Forest reserve in Panama

Fortuna Forest Reserve is a 206.54 km² forest reserve in the mountains of Chiriquí Province, Panama.

== Geography ==
Fortuna Forest Reserve lies in the eastern foothills of the Cordillera de Talamanca near the transition to the Cordillera Central (Panamá). The Cerro Chorcha is the highest point of the Fortuna Forest Reserve at 2,213 m above sea level. More than 4,000 mm of rain falls in the reserve every year. The average temperature is 20°C with a minimum of 10°C and a maximum of 27°C during a day. By means of a dam, hydroelectricity is being generated in the reserve.

==Environment==
The reserve contains mountain forests and cloud forest on volcanic soils. The forest is home to 1,136 plant species.

===Fauna===
The reserve has the highest number of endemic species of any protected area in Panama.
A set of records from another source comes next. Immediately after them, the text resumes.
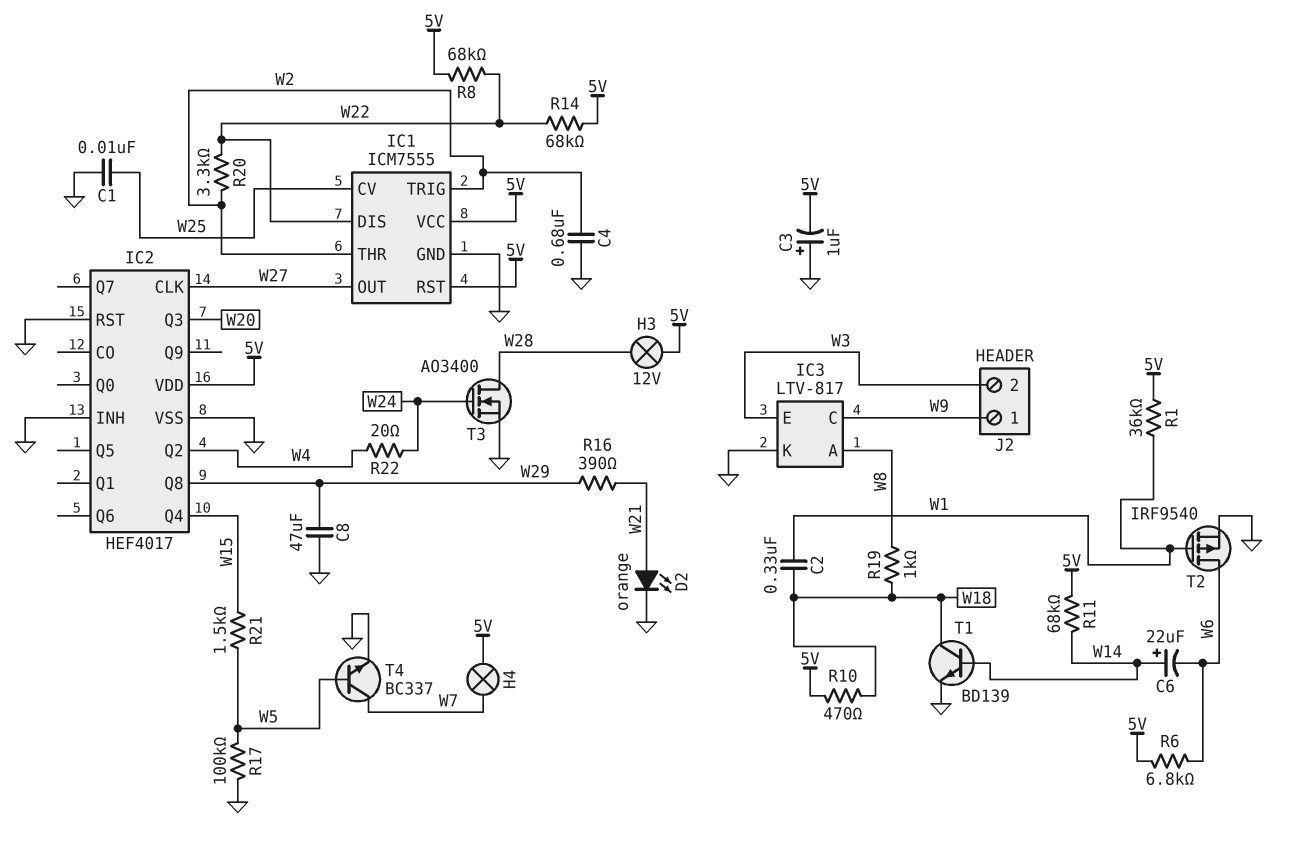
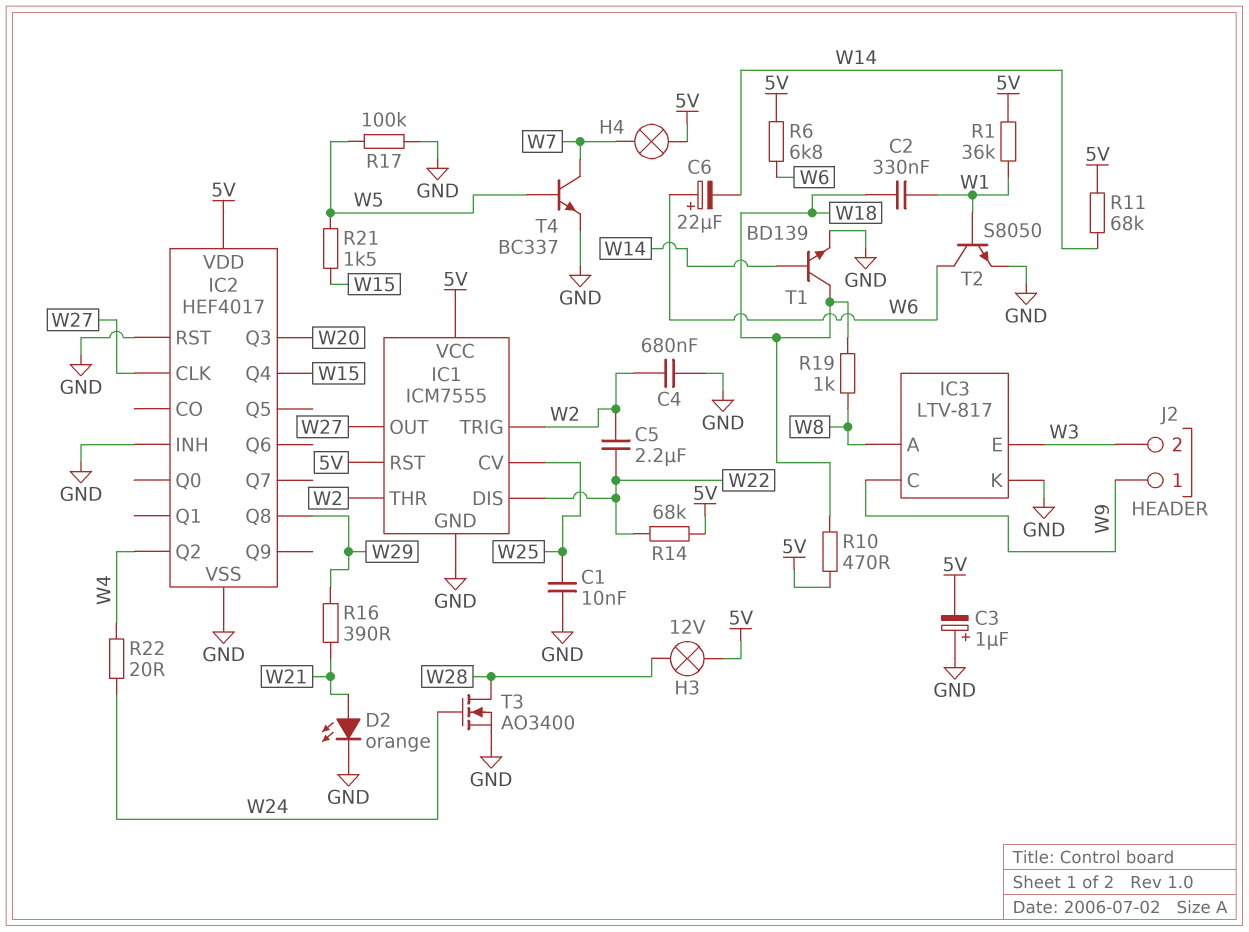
C5: none -> 2.2uF (W2, W22)
C6: 22uF (plus W14, minus W6) -> 22uF (plus W6, minus W14)
C8: 47uF (GND, W29) -> none
R8: 68k (5V, W22) -> none
R20: 3.3k (W2, W22) -> none
T2: PMOS IRF9540 (G W1, D W6, S GND) -> NPN S8050 (B W1, C W6, E GND)

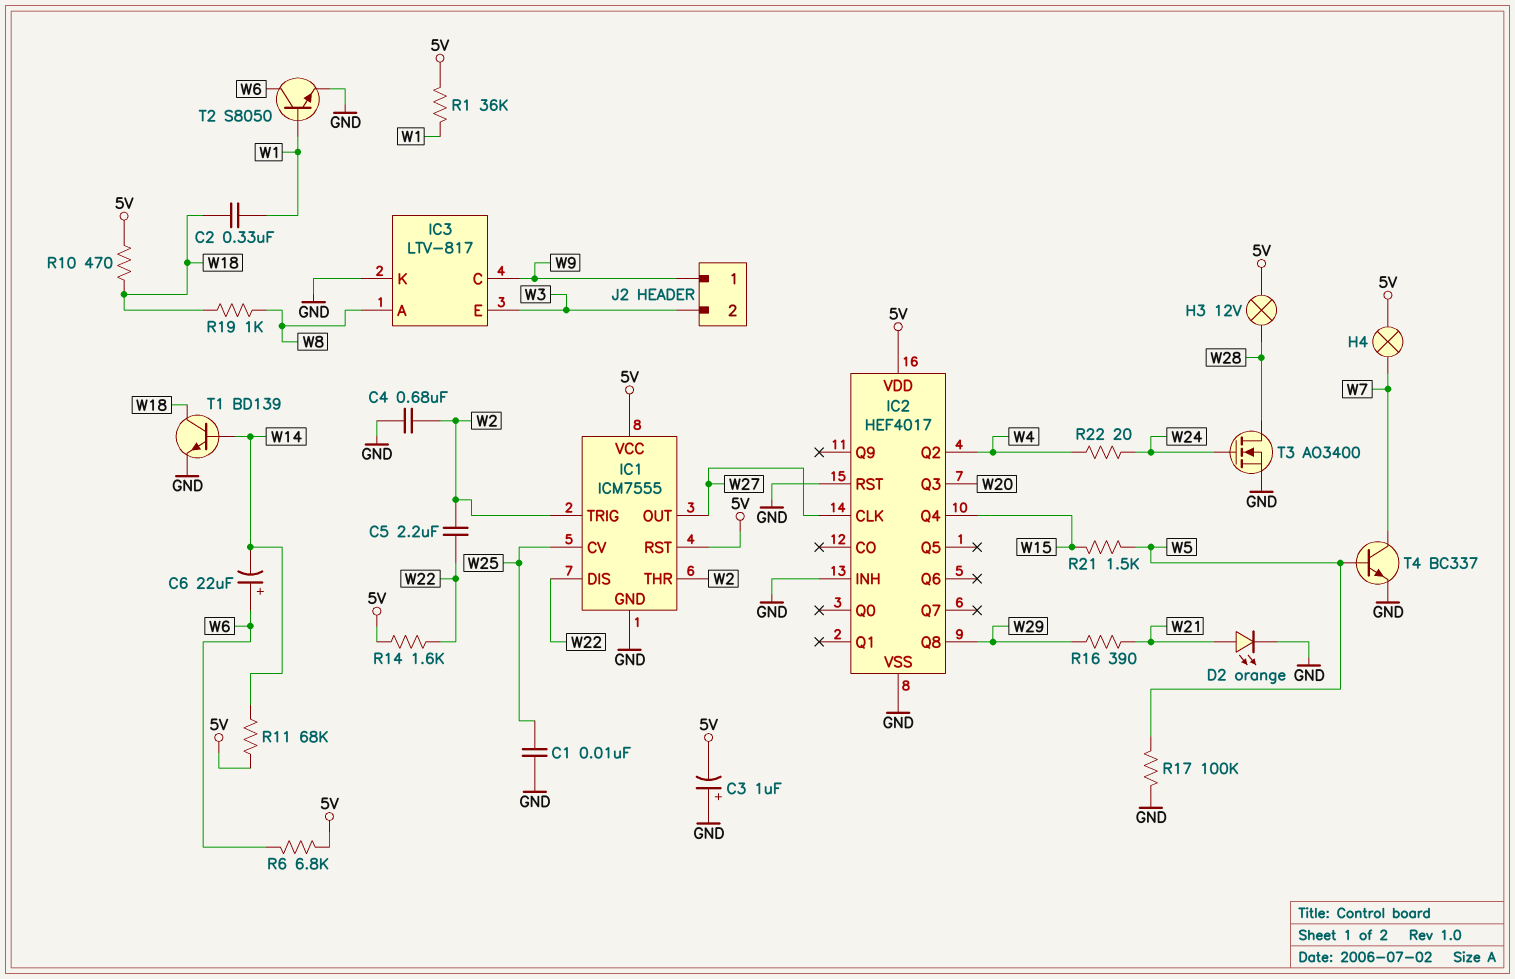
R14: 68k (5V, W22) -> 1.6k (5V, W22)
In particular, the diversity of amphibians is great. It is home for 70 amphibians and reptiles. Besides small mammals, the jaguar can also be found there. Bird species in the reserve include the resplendent quetzal and military macaw. The reserve has been designated an Important Bird Area (IBA) by BirdLife International because it supports significant populations of many bird species.

== History ==
On 21 September 1976 Fortuna was declared a forest reserve. In 2001 an agreement was signed with the Smithsonian Tropical Research Institute and since then various scientific studies have been carried out in the reserve, such as on disappearing amphibian populations and the influence of climate change on epiphytes.